Staff and members of the public have stated there are challenges being faced due to the amount of work required and fewer feet on the ground to complete it.
But Cypress Health Region attributes the shortages occurring at the facility to short-notice leave, which happens when employees are unable to make it in for their shift due to an illness or family emergency.
“There are times where we’re not able to fill all shifts,” said Trent Regier, Cypress Health Region’s director of rural health.
That was the case when only one continuing care assistant was in a long-term care home for a day shift last month. There are supposed to be three CCAs in each home during the day, two later in the afternoon, and one through the night. In this case, Regier said a CCA from another home came over to assist for the day.
According to the health region, while there have been reductions at the facility there have also been additions. Regier stated housekeeping hours were reduced through attrition as well as kitchen staff hours. But through the transition to the new facility he said normal staffing has been maintained and three full-time CCA positions were added — one to each home. One licensed practical nurse position previously in acute care was reallocated to serve the entire building.
But eventually all nursing staff in the facility will be trained to work in both long-term care and acute care. Regier said this is to avoid putting the hospital on diversion.
“If the acute care nurse calls in sick, I would have a nurse down in long-term care.
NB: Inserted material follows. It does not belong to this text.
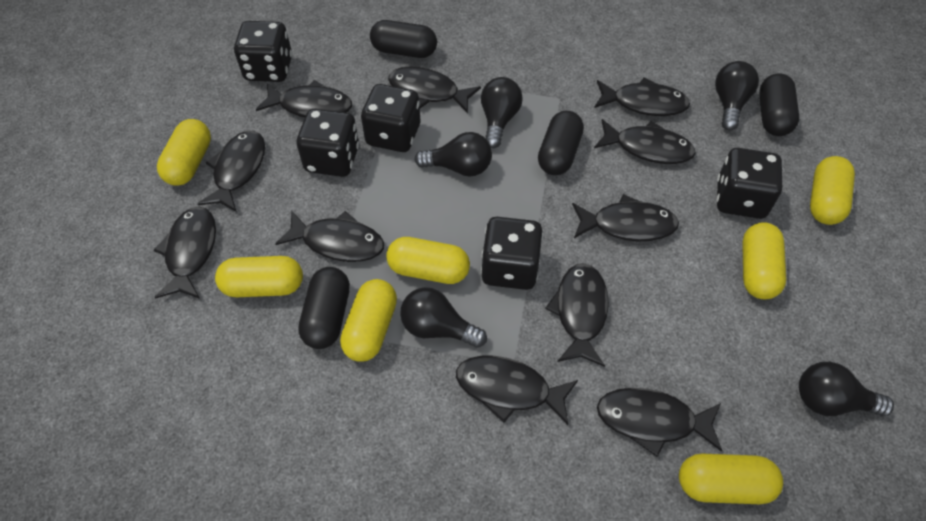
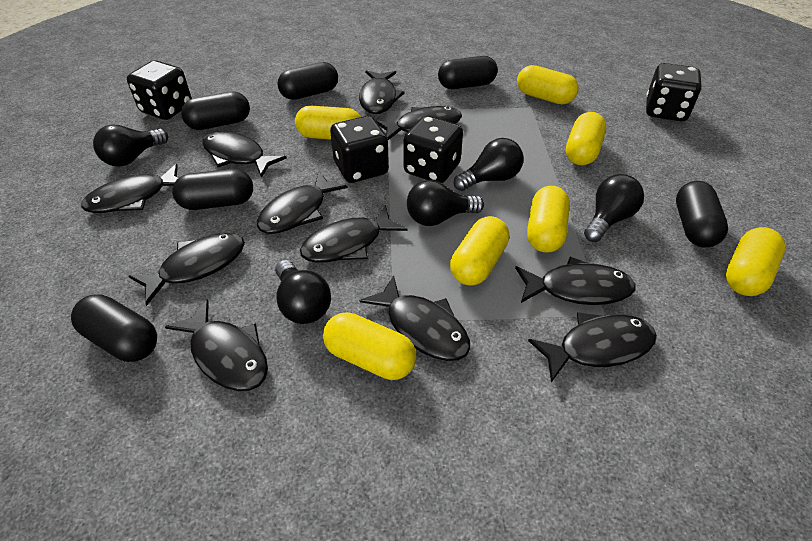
black capsule: 4 -> 6
black dice: 5 -> 4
If we train everybody to be competent in long-term care and acute care, I just move the nursing staff to where I need them,” he said, adding this is expected to take place within the next six to 12 months.
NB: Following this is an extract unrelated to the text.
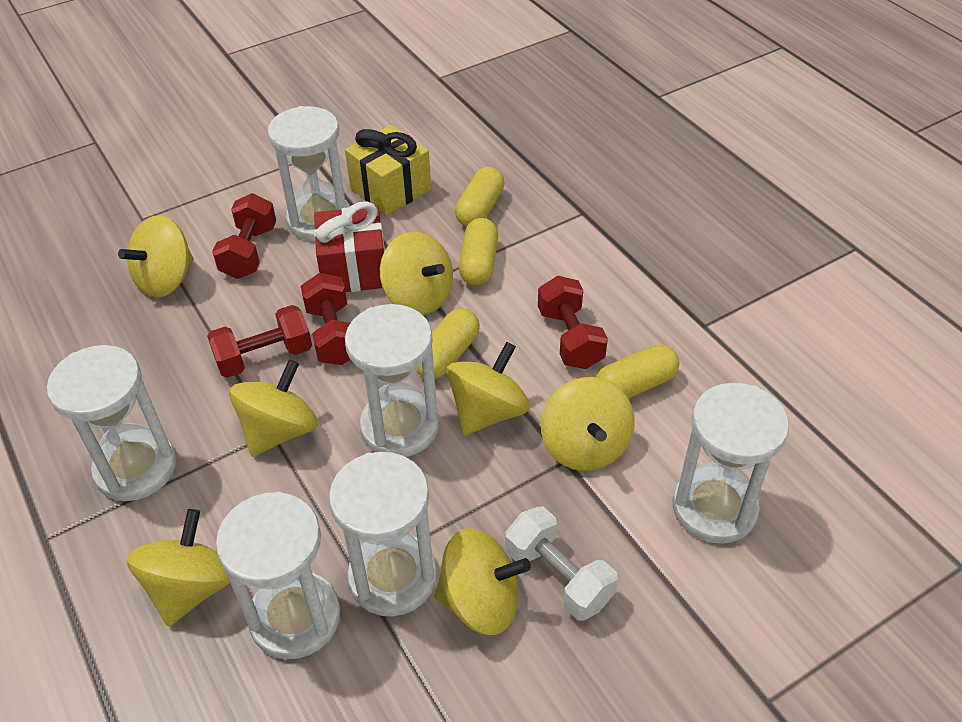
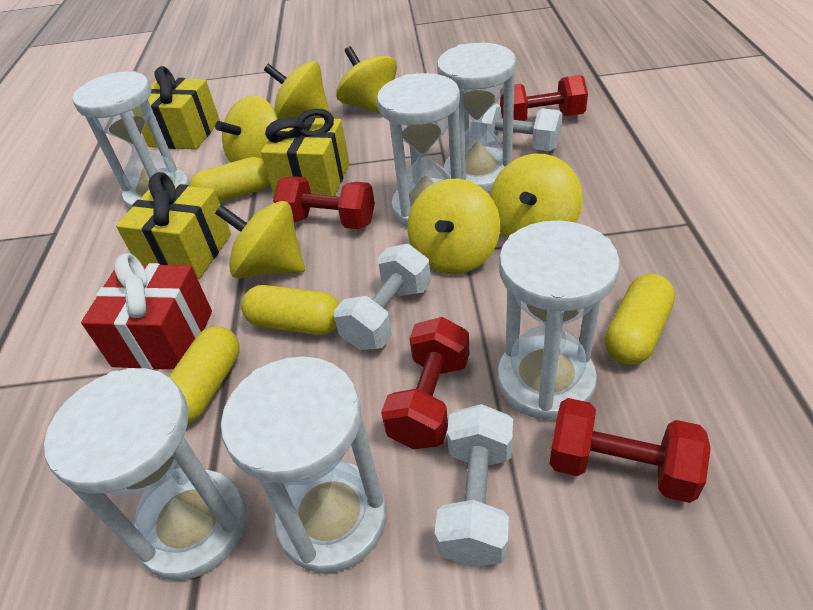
white dumbbell: 1 -> 3
yellow gift: 1 -> 3
yellow spinning top: 7 -> 6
In long-term care, the new model of care involves CCAs providing a more home-like environment to residents. This means CCAs are cooking meals, doing laundry and doing housekeeping as well as tending to residents.
Regier said the pool of casual CCAs is thin.
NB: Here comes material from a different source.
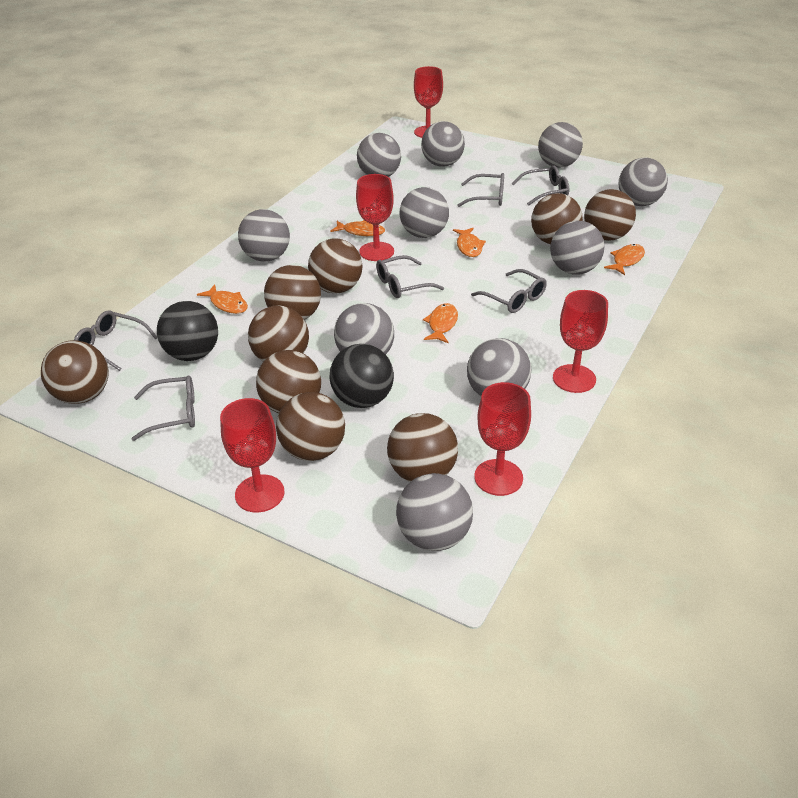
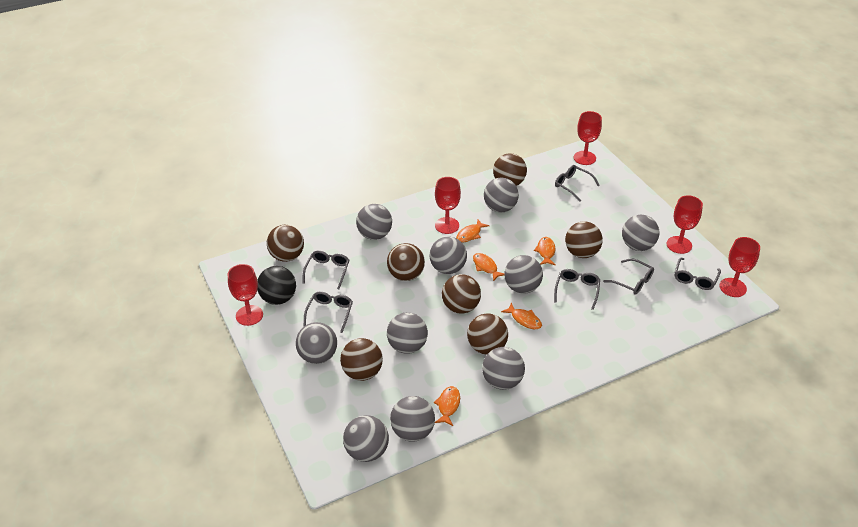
black ball: 2 -> 1
brown ball: 9 -> 7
This summer, the health region introduced its high school care aide program, which allows students at least 16 years of age to begin working as care givers in a long-term care home. There are currently two students working. They receive orientation and a two-day personal care worker course. Regier said it is a possibility these students could be on a night shift in a home by themselves, but only if they are deemed capable of doing so.
There have also been concerns voiced regarding the amount of responsibilities of the registered nurse and licensed practical nurse in acute care. There is a nurse at the long-term care facility during the day, but the LPN in acute care is required to attend to residents in long-term care from 11 p.m. to 7 a.m., as well as attending to any in-patients or patients that arrive in the emergency room.
According to the health region, this is “within their capacity and their scope of practice.”
“The average amount of individuals that present to our emergency department from 11 p.m. until 7 a.m. is very, very minimal, so there is no risk,” Regier stated. “They will prioritize each individual client and then respond appropriately depending on what the patient’s need is.”
The director said the hospital has had periods of time where there is a high in-patient count. Three to five patients is the daily average, which means there hasn’t been additional staff necessary, he said.
When the new health facility first opened its doors staff were extremely busy, Regier said. But he attributed this to more people returning to see their local health care providers instead of travelling out of town as it was a new facility. However, he said this has started to stabilize, and emergency room visits have not increased.
“If we have an influx of in-patients in acute care and we require additional help, our managers have the authority to bring in extra staff outside of their regular budget to help with that workload,” the director said.
Regier said there have been discussions with staff surrounding the new processes and models of care at the facility, and that it will take eight to 12 months to finalize it.
“We’ve been tweaking processes, adding processes, refining processes to try to help them, and the staff will be heavily involved in that process,” he said.
Staff members are not permitted to speak with media regarding health region matters without the permission of the health region.
As of the end of September, the health region had three vacancies for RN positions at the integrated healthcare facility listed on its website — two part-time and one casual. It was also seeking to hire one LPN for casual work in acute and long-term care, five CCAs — all casual or part-time — for long-term care or home care, and eight other casual positions within the facility.
Regier said he is confident the facility can operate to meet expectations with the staffing complement that it has.
“Is this a bit of a bump in the road as we go through the transition? Absolutely. Are our staff somewhat frustrated with things? Absolutely,” he admitted. “It’s change management, it’s that transitional work that we continue to do on a day-to-day basis with them. We’re going to continue to work with our staff and allow them to be part of that process. But it’s a challenge and it takes work.”